Налетевший ветерок погнал настывший за ночь воздух, одушил болота. Сокжой, точно ужаленный, перемахнул лужу и, широко разбрасывая задние ноги, метнулся в ельник, налетел на лесину и исчез в потревоженной тишине.
Пашка облегченно вздыхает. Я выгибаю уставшую спину.
Где-то вода из почвы просочилась на поверхнесть, мятежно зажурчала и смолкла, точно устыдившись. Кто-то на болоте вскрикнул во сне. С лиственницы упала шишка.
Пашка уходит в свои мечты. Я думаю о лучшем, о будущем, о вечной весне жизни. Мне кажется, что сегодня я открыл что-то новое для себя, а Пашка, вероятно, -- целый мир, огромный, непостижимый и прекрасный...
Странная ночь... Какое поистине чудесное ощущение природы оставила она в моей душе! Сколько очарования! Сколько раздумий! И как дорога стала жизнь, будто прошел строгое чистилище и освободился от всех земных грехов...
Табун невидимых птиц со свистом прорезал воздух сверху вниз и с криком, с хлопаньем крыльев упал на воду.
Неужели этот слишком откровенный для ночи звук -- предутренний сигнал?
Еще темно. На небе не заметно перемен. Но уже чувствуется, что недолго до рассвета, что скоро победно блеснет румяная зорька.
Луна так и не показалась из-за туч, но в ельнике чуточку посветлело -ночь тронулась.
Первыми догадываются лыски.
"Кю-ке-ке... Кю-ке-ке..." -- дают сигнал к подъему.
Пробуждаются нырки:
"Ка-го... Ка-го..."
За ними кроншнепы:
"Ку-ли... Ку-ли..."
На наших глазах бледнеет сумрак. В розовой мгле раскрывается сонная земля.
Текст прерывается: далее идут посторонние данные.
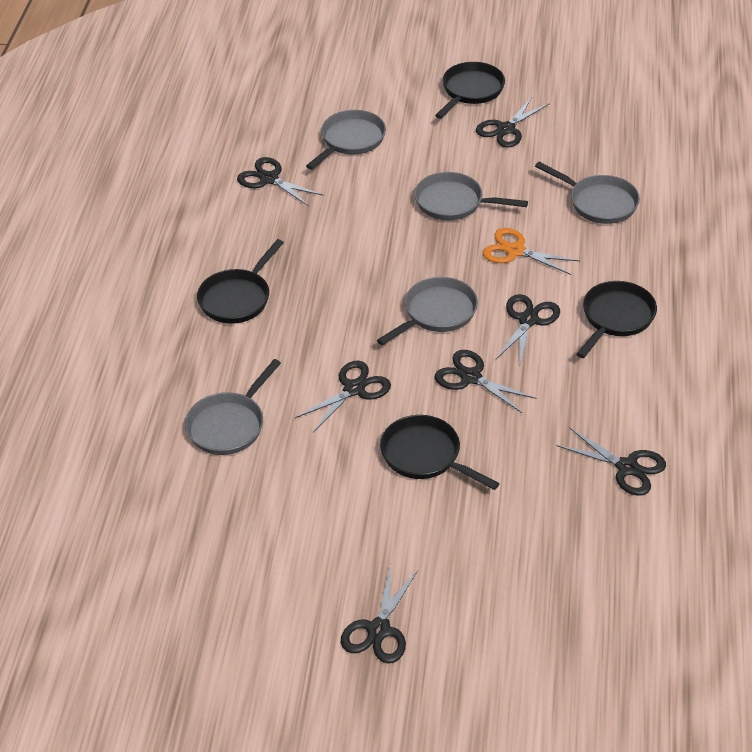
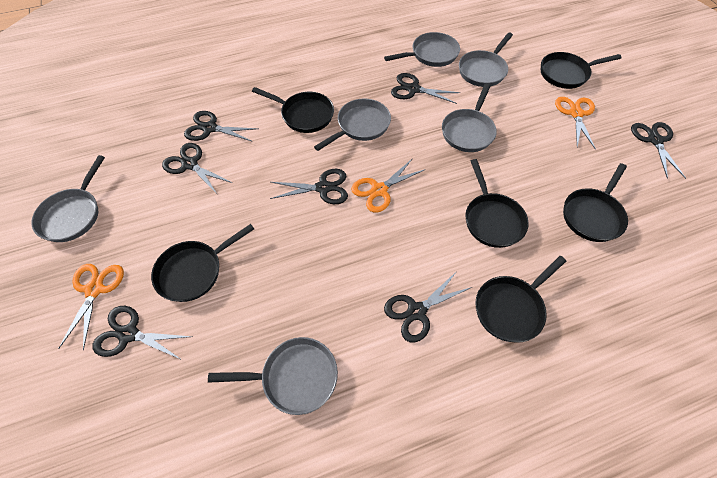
black pan: 4 -> 6
grey pan: 5 -> 6
orange scissors: 1 -> 3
Прорезаются чаши настывших озер. А небо ширится, все больше голубеет, и в нем чистой каплей дрожит последняя звезда.
"Дзинь!.. Дзинь!.. Дзинь!.." -- точно в жесть, бьет ворон в перелеске, и, как по сигналу, все сразу оживает.
Пернатый мир пробуждается тысячами голосов. Стонут чибисы. На отмелях дразнятся кулики. Кричат растерявшиеся кряковые. И какая-то лесная пташка настойчиво пытается вставить в этот разноголосый гомон свой однообразный мотив.
-- Вот и кончилась ночь, -- сожалея, говорит Пашка, сойдя с места и потягиваясь, как от сладкого сна.
Мы оба, приятно уставшие, идем к стоянке.
-- Куда вас спозаранку носило? -- спрашивает обеспокоенный нашим отсутствием Гурьяныч и строгим взглядом осматривает внука. -- Без ружей како дело тут?..
-- Дедушка! -- радостно перебивает его Пашка. -- Ты слышал когда-нибудь, как во сне разговаривают птицы?.. Нет? А как лопаются почки на березе? "Пак, пак..." Не слышал?
-- Вот я те сейчас пакну! Ишь чего выдумал, баламут! Сам не спишь и других смущаешь. За дровами бы сходил.
Но как ни старается Гурьяныч придать своему голосу строгость, это у него не выходит. На Пашку смотрят ласковые глаза, и в них столько доброты, что, кажется, хватит на то, чтобы согреть весь мир.
Парнишка улыбается, берет топор и, легко перепрыгивая через валежник, скрывается в ельнике.
Гурьяныч снимает с огня вскипевший чайник, садится около меня. Сидит мрачно, нахохлив сомкнутые брови.